Structural Intervention :
This refers to intervention or change efforts aimed at improving organization effectiveness through
changes in the task and structural and technological subsystems. This class of interventions includes
changes in the division of overall work of the organization into units, reporting relationships, work
flow and procedures, and role definitions, methods of control, and spatial arrangements of equipment
and people, etc.
Job design : job design refers to the way that a set of tasks, or an entire job, is organized. Job dsign
helps to determine : What are the tasks done, how they are done and what is the order in which they
are done, etc.
     It takes into account all factors, which affect the work, and organizes the content and tasks so
        that the whole job is less likely to be a risk to the employee. Job design involves
        administrative areas such as : job rotation, job enlargement, task/ machine pacing, work
        breaks and working hours.
     A well designed job takes into account the basic principles of ergonomics that will encourage
        a variety of ‘good’ body positions, have reasonable strength requirements and reasonable
        amount of mental activity. A well designed job also contributes to feelings of achievement
        and self-esteem.
     Job design principles can address problems such as : work overload, work under load,
        repetitiveness, limited control over work, isolation, shift work, delays in filling vacant
        positions, excessive working hours and limited understanding of the whole job process. Job
        design also assists in minimizing job stress.
Re-engineering
► Definition – the fundamental rethinking and radical redesign of business processes to achieve
dramatic improvements in critical, contemporary measures of performance, such as cost, quality,
service, and speed.
► Reengineering focuses on visualizing and streamlining any or all business processes in the
organization.
► Reengineering seeks to make such processes more efficient by combining, eliminating, or
restructuring activities without regard to present hierarchical or control procedures.

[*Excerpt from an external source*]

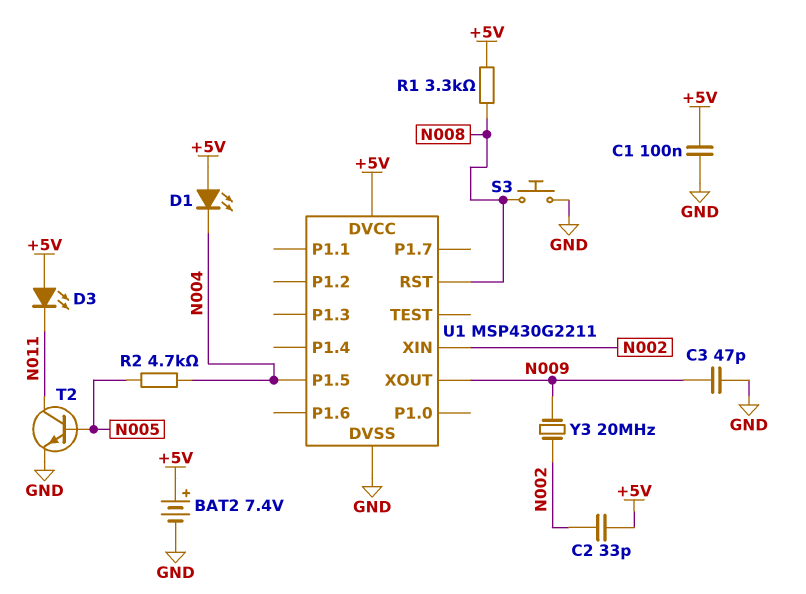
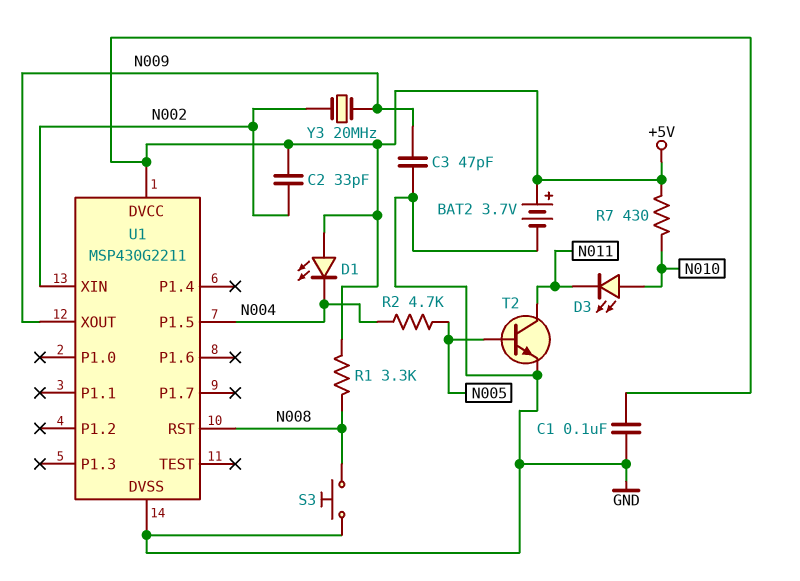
BAT2: 7.4V (plus +5V, minus GND) -> 3.7V (plus +5V, minus GND)
D3: LED (A +5V, K N011) -> LED (A N010, K N011)
R7: none -> 430 (+5V, N010)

► Reengineering is a top-down process; assumes neither an upward flow of involvement nor that
consensus decision making
Characteristics of re-engineered organisations:
• Work units change from functional departments to process teams
• Jobs change from simple tasks to multi dimensional work
• People’s roles change from controlled to empowered
• The focus of performance measures and compensation shifts from activities to results
• Organisation structures change from hierarchical to flat
• Managers change from supervisors to coaches; executives change from scorekeepers to leaders
Reengineering.
This recent intervention radically redesigns the organization’s core work processes to create tighter
linkage and coordination among the different tasks. This work-flow integration results in faster, more
responsive task performance. Reengineering is often accomplished with new information technology
that permits employees to control and coordinate work processes more effectively. Reengineering
often fails if it ignores basic principles and processes of OD. Employee involvement (El). This broad
category of interventions is aimed at improving employee wellbeing and organizational effectiveness.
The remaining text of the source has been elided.